Knell jogged into the corridor, shouting.

“Where’s Turpin?” She called, stopping her crew in their tracks.

“With the wounded,” said Daffyd, emerging from below.

“Get him into a dropsuit and over to the escort,” said Knell.

“Which one?” Daffyd said, still on the ladder.

“Ask Harrow,” Knell snapped, and shooed him down the ladder, following after to search for Fisk and the boy.

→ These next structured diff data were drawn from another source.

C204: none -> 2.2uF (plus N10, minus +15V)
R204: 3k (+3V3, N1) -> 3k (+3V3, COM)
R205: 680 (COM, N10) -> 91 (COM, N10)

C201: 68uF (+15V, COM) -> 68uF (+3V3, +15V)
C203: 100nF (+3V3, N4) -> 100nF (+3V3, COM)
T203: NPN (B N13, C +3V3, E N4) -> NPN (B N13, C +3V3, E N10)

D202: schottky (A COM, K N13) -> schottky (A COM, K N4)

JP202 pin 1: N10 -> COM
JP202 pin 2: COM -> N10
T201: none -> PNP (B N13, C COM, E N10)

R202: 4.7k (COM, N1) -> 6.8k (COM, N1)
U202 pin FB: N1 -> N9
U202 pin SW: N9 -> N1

She found Fisk leaning against the door to the same office – on reflection it had been more of an office than a cabin – and her head snapped up.  “The zealot is in there with the kid,” Fisk said, irritably. “says she won’t trust the crew with him.”

Knell swore and Fisk stepped aside as she banged on the door. A moment passed, and the door opened to reveal Blades with needles at the ready.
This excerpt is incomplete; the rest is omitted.